After the analysis of the course of simulations, in total 26/96 (27%) participants were rated as AMOS=0; 30/96 (31%) as AMOS=1; and 40 (42%) as AMOS=2. The Vortex group coped with airway management significantly better than the control group. In comparison with the control group, participants after the Vortex lecture less often applied more than 3 attempts in 1 lifeline (4.2% vs 16.7%, P=0.046), more often used optimizations in each subsequent attempt in the same lifeline (31.3% vs 10.4%, P=0.01), and avoided prolonged apnea (it was present in 47.9% vs 81.3% of cases, P=0.0009). Consequently, the Vortex group received a better overall AMOS than did the control group (56.3% vs 27.1% rated as AMOS=2, P=0.002) and achieved a better overall outcome of the patient (41.7% vs 10.4%, P=0.0005). They also managed to more often ventilate the patient successfully with a face mask (82.4% vs 55.6%, P=0.04), although both groups were shown the proper technique. In the control group, 6 participants (12.5%) failed to successfully ventilate the patient with any device during 7 min of simulation, while in the Vortex group there were no such cases. Most of the participants who decided to intubate made mistakes during at least 1 attempt of intubation, both in the Vortex group and in the control group (68.8% and 81.3%, respectively). The detailed comparison of the 2 groups is presented in Table 4.

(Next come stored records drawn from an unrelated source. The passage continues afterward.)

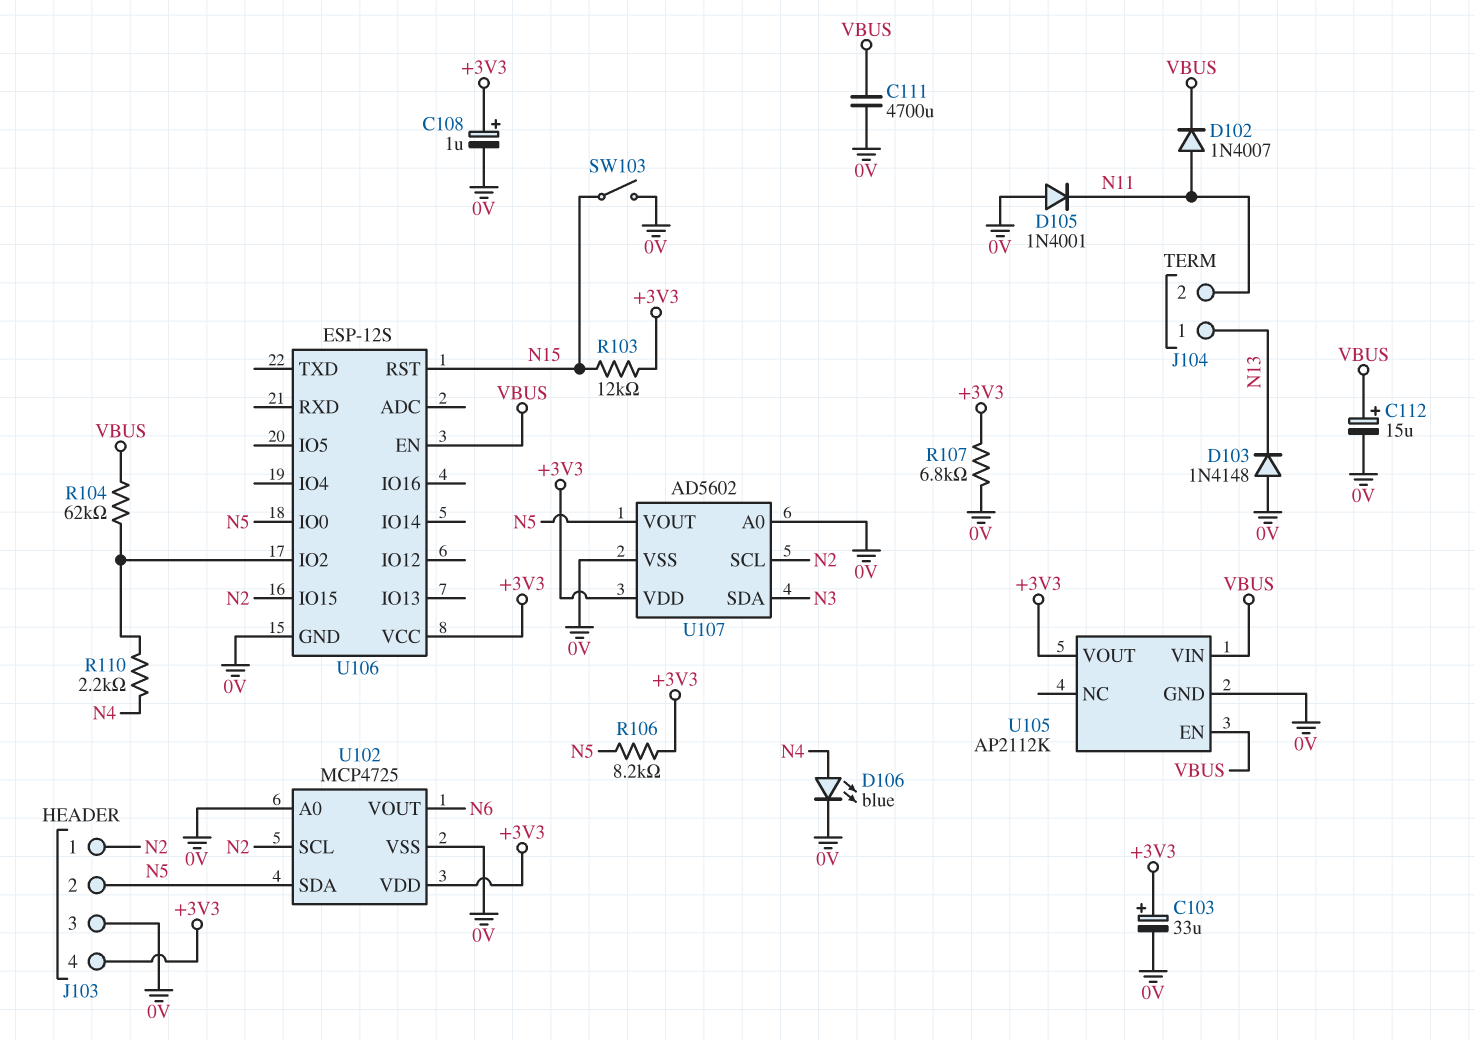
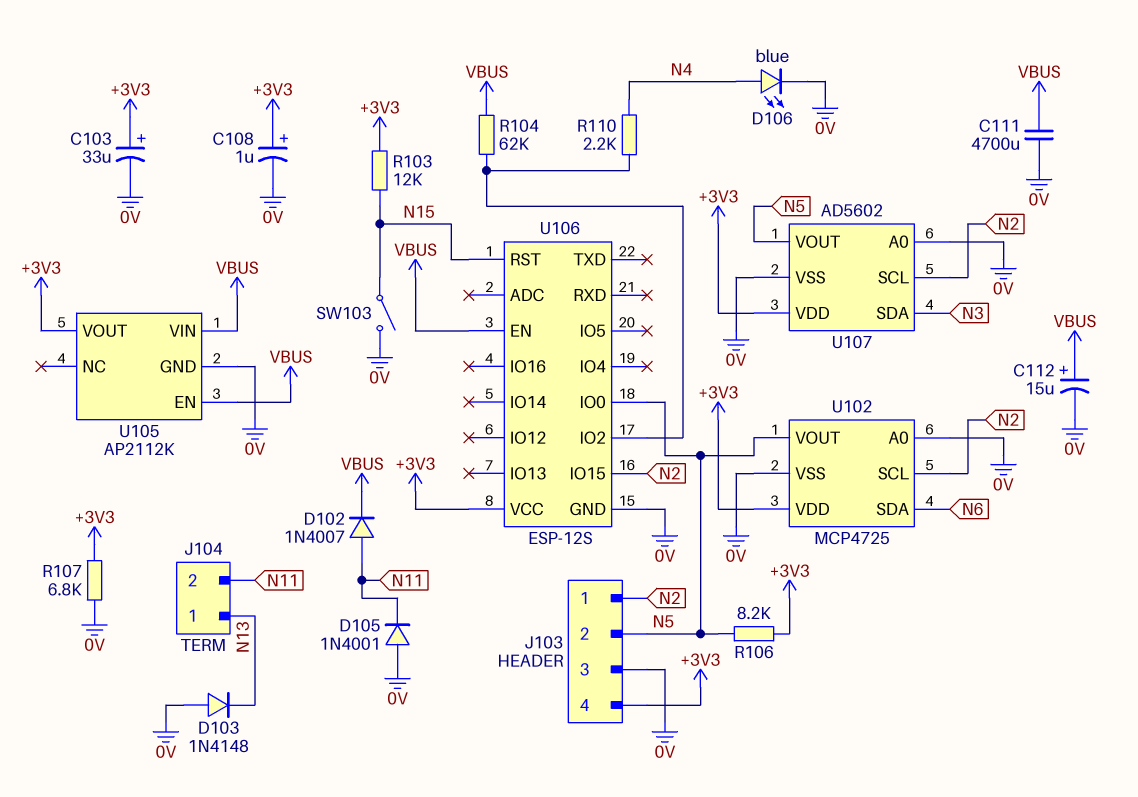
U102 pin SDA: N5 -> N6
U102 pin VOUT: N6 -> N5

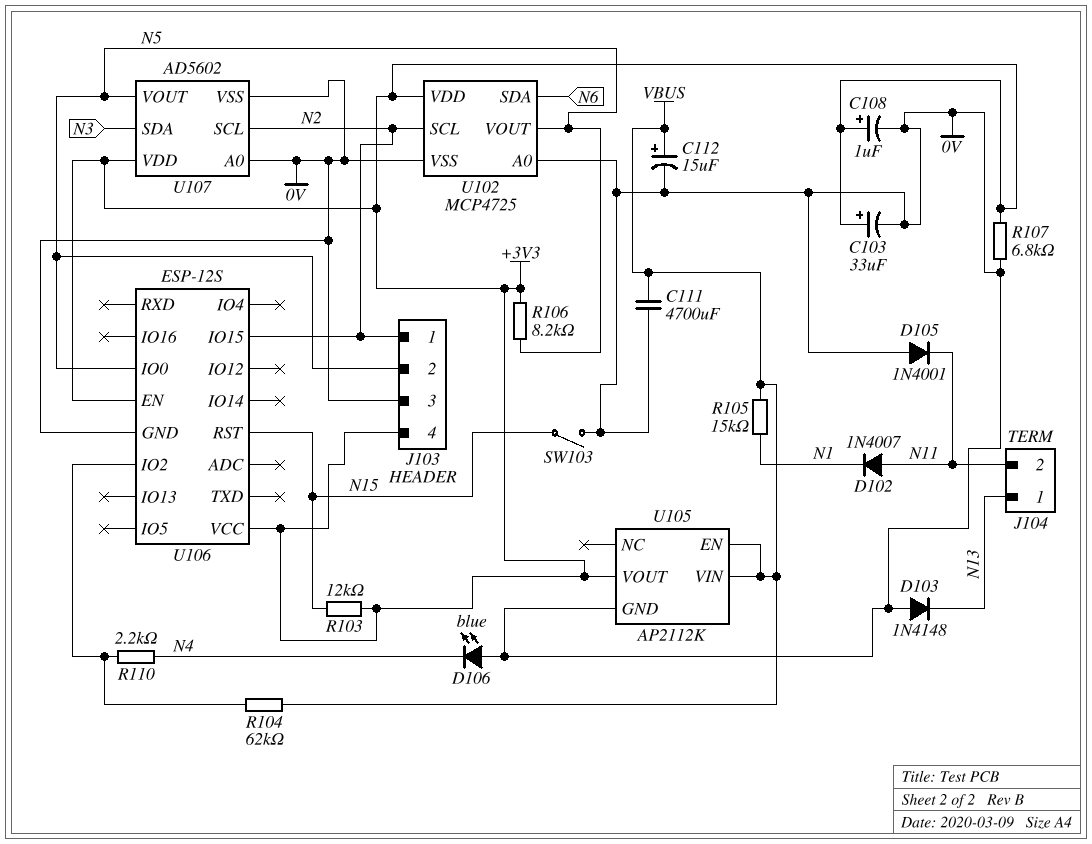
D102: diode 1N4007 (A N11, K VBUS) -> diode 1N4007 (A N11, K N1)
D106: LED blue (A N4, K 0V) -> LED blue (A 0V, K N4)
R105: none -> 15k (N1, VBUS)
U106 pin EN: VBUS -> +3V3

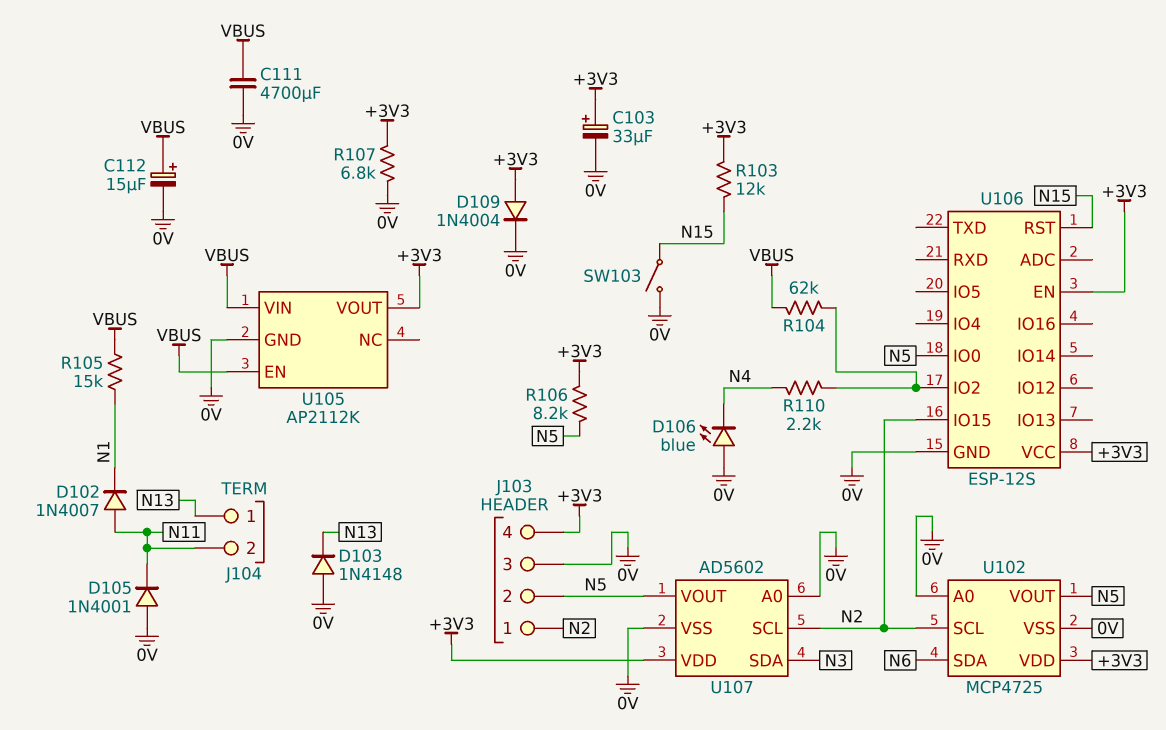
C108: 1uF (plus +3V3, minus 0V) -> none
D109: none -> diode 1N4004 (A +3V3, K 0V)

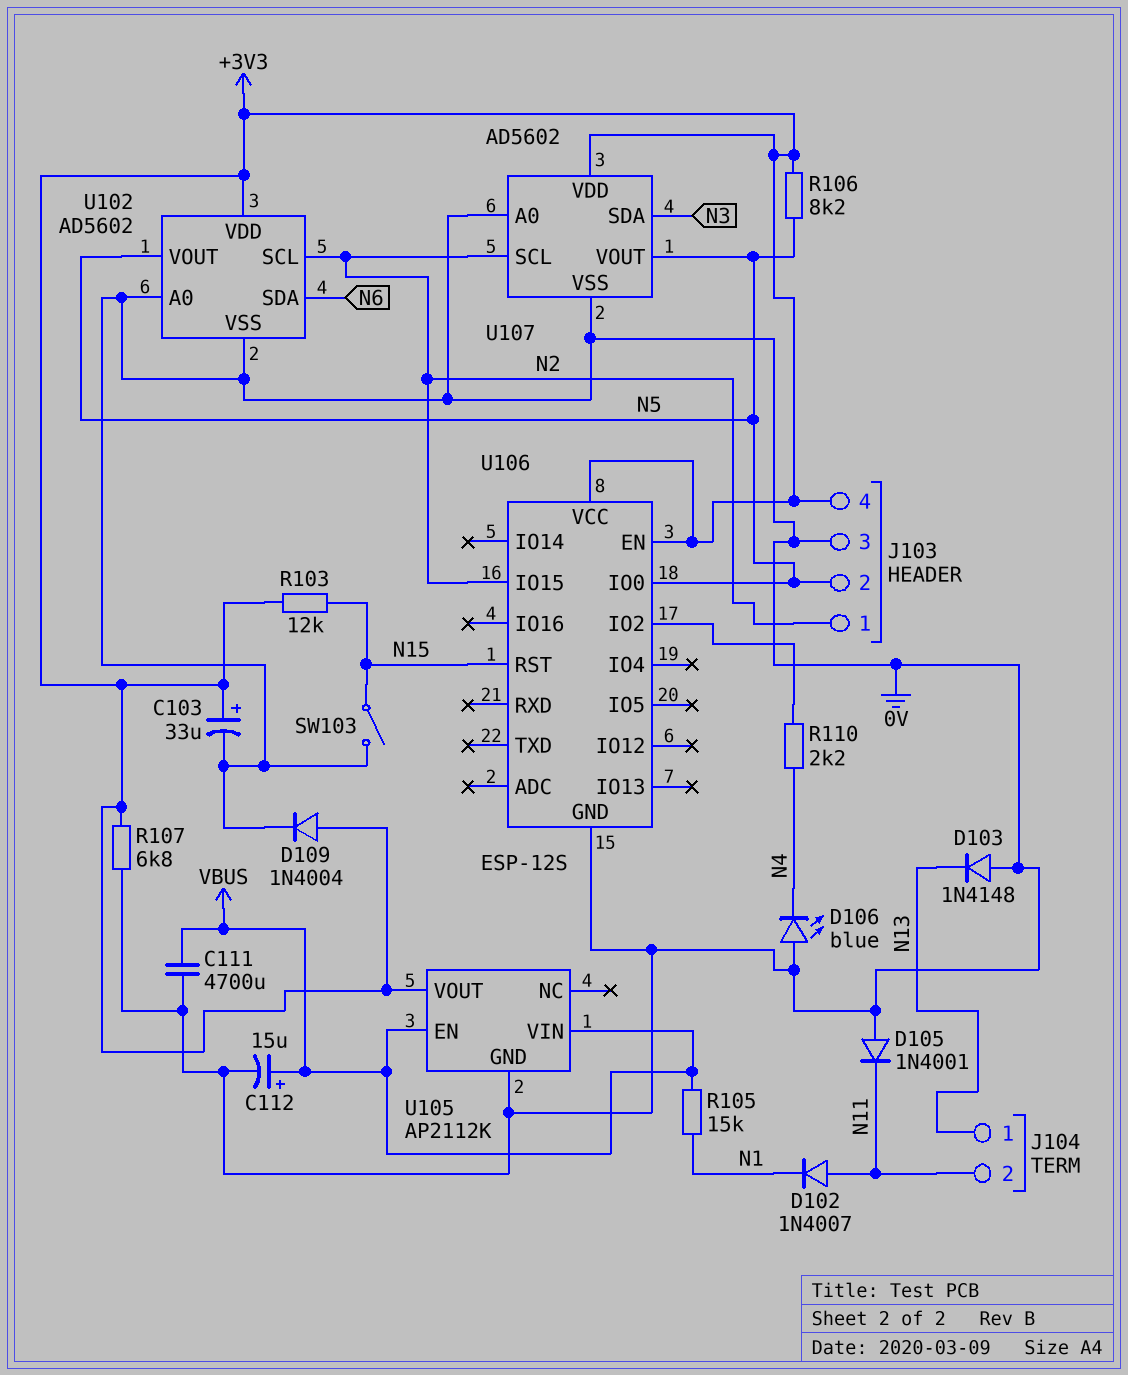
R104: 62k (U106/IO2, VBUS) -> none
U102: MCP4725 -> AD5602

Our study had limitations. Regarding organizational difficulties, one serious limitation was the small group of respondents. The study was based on the participation of volunteer students. The consequence of this is the lack of stratified randomization. The lack of blinding of the person doing the data analysis is also a limitation and may have resulted in unconscious bias. Therefore, conclusions drawn from the results of the study should be interpreted with caution. One of the biggest limitations remains the simulator. Despite the use of the Simman 3G features that made intubation impossible, our participants succeeded in breaking the simulator’s persistence. Also, even such a good simulator cannot imitate the variability and difficulty of securing an airway in a human being. Despite this, we believe that learning through simulation remains the best method of learning in medical studies. It makes it possible to evaluate student behavior in a controlled manner and enables precise reference to mistakes made and high-quality debriefing.

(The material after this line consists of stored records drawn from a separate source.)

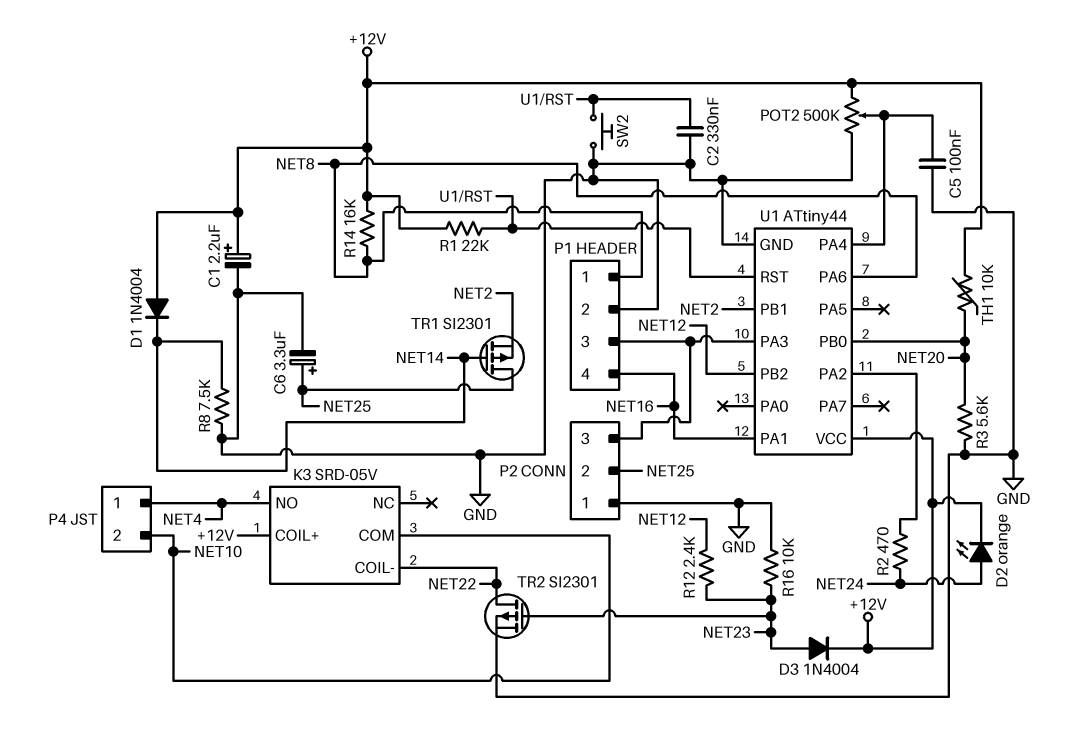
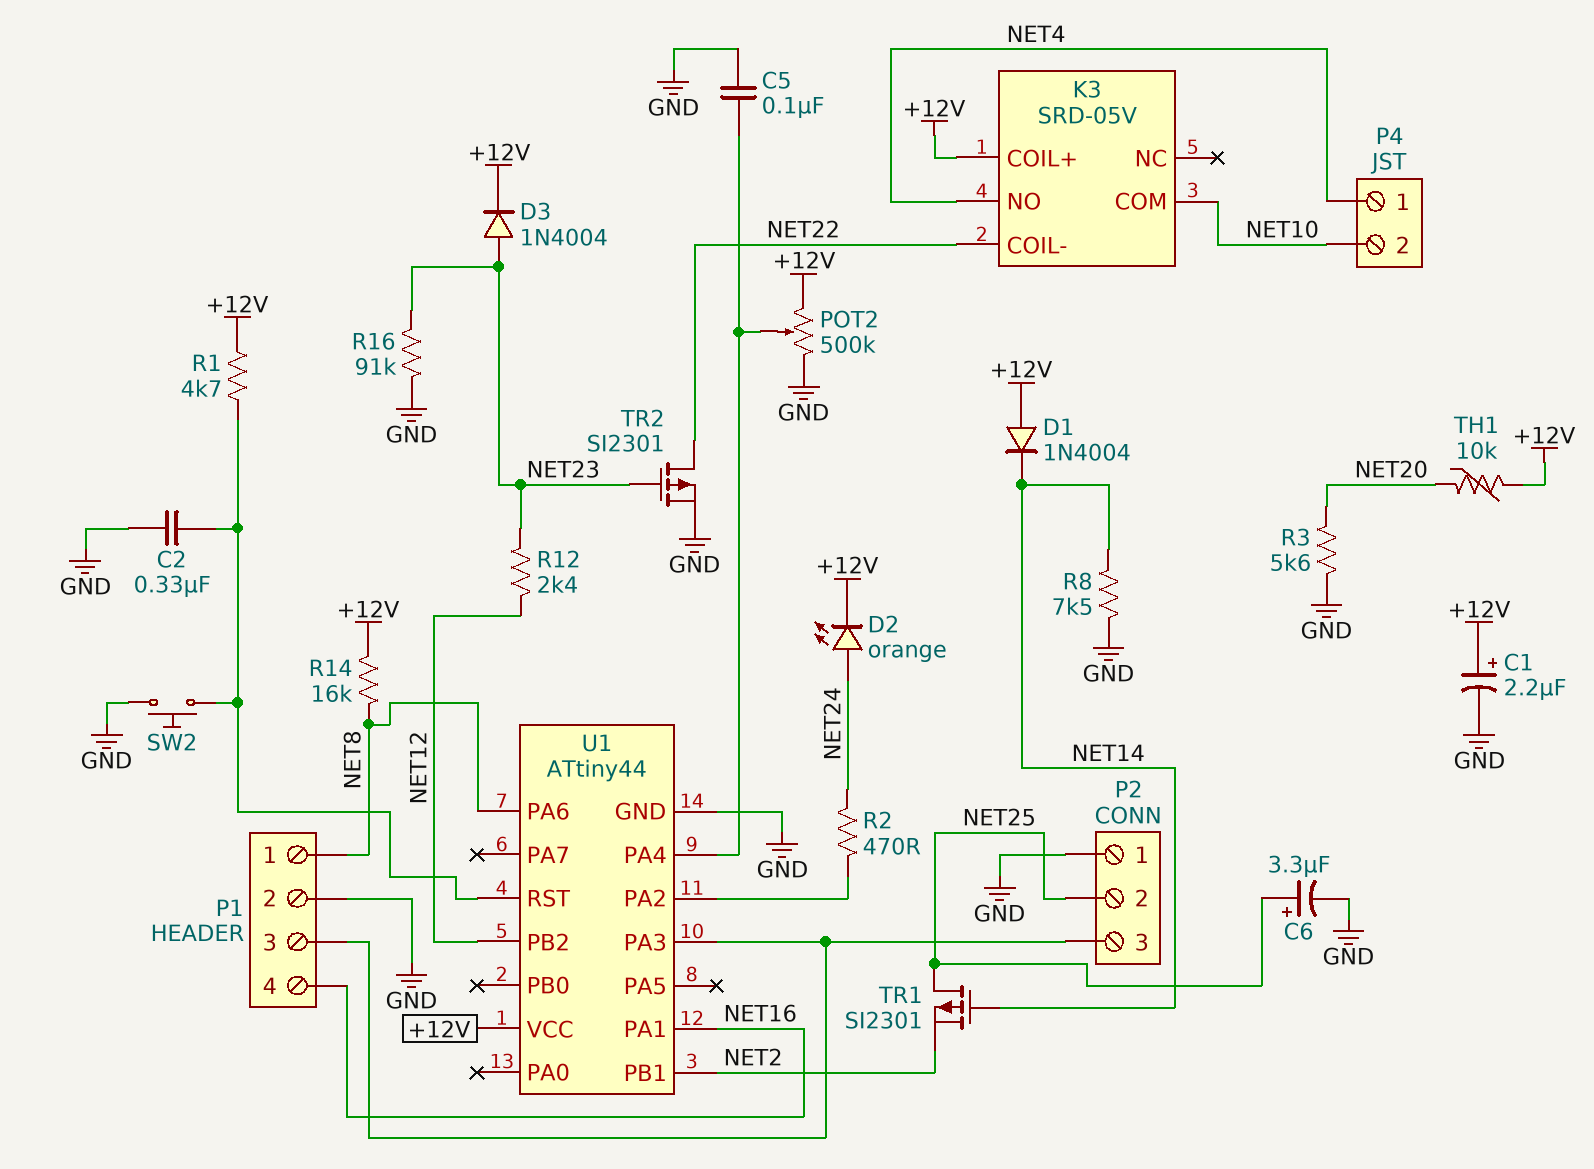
R1: 22k (+12V, U1/RST) -> 4.7k (+12V, U1/RST)
R16: 10k (GND, NET23) -> 91k (GND, NET23)
U1 pin PB0: NET20 -> none

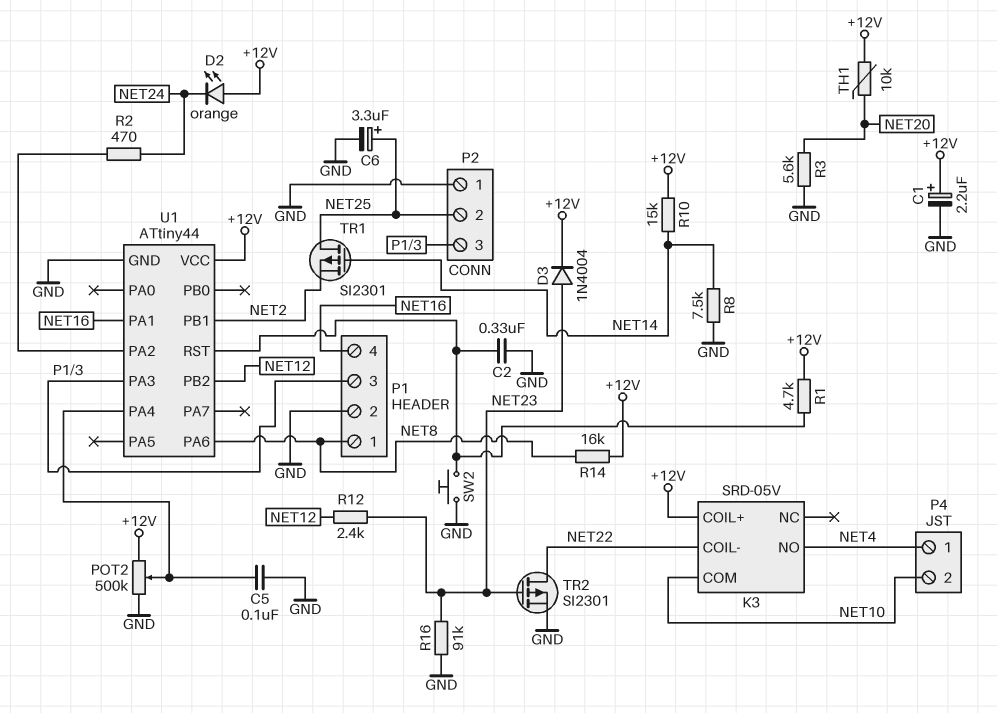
D1: diode 1N4004 (A +12V, K NET14) -> none
D2: LED orange (A NET24, K +12V) -> LED orange (A +12V, K NET24)
R10: none -> 15k (+12V, NET14)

Another limitation is the possible difference in the level of knowledge, experience, and interests of the participants. For this reason, we asked about their specialized future plans. Although the participants were at a similar stage of training, their knowledge regarding airway management or the equipment used may have differed. Given this, we cannot exclude prior knowledge of the Vortex Approach; however, the randomization should have prevented the impact of this variable on the results. The stress induced in the participants due to decision-making may also have limited the students’ cognitive functions. However, we claim that this is a beneficial phenomenon that allows students to become accustomed to difficult situations that will occur in their future work.


The overall efficacy of airway management among students in the last years of medical college is not satisfactory. The implementation of the Vortex Approach resulted in better airway management by medical students. Even a short training with an introduction of the Vortex Approach can lead to improvement of these important skills and should therefore be included in the learning plan.